Significance. If the consolidated EoS remain accurate and consistent in the high-temperature melt regime, the work supplies a practical, phase-aware tool that directly links interior thermal structure to observable mass-radius relations and magnetic-field prospects. The analytic Maxwell-relation approach and public lookup tables are concrete strengths that would allow other modelers to propagate phase boundaries and thermal expansion self-consistently.
major comments (1)
- [Abstract] The headline 1–16% radius offsets (abstract) are obtained by integrating the new continuous solid-to-melt EoS over the full P–T path of 0.1–100 M⊕ planets. The only quantitative validation reported is recovery of PREM (0.3% radius, 3% lower-mantle density).
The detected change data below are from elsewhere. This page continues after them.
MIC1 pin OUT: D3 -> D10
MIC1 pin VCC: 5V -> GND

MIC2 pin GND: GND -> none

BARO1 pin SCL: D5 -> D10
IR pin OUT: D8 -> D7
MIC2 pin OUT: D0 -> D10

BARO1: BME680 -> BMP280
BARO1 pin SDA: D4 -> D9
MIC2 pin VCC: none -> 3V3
No independent checks against melt-density, sound-speed, or shock data at T>2000 K and P>100 GPa are mentioned; any few-percent systematic density error in the melt branches would propagate directly into the quoted radius shifts and the comparison with composition degeneracy.
minor comments (1)
- [Abstract] The abstract states that quantities are “derived analytically via Maxwell relations” yet also that tables are released “on regular P-T grids.” Clarify whether the released tables are direct analytic evaluations or interpolated, and whether thermodynamic consistency (e.g., Maxwell relations) is preserved to machine precision on the grid.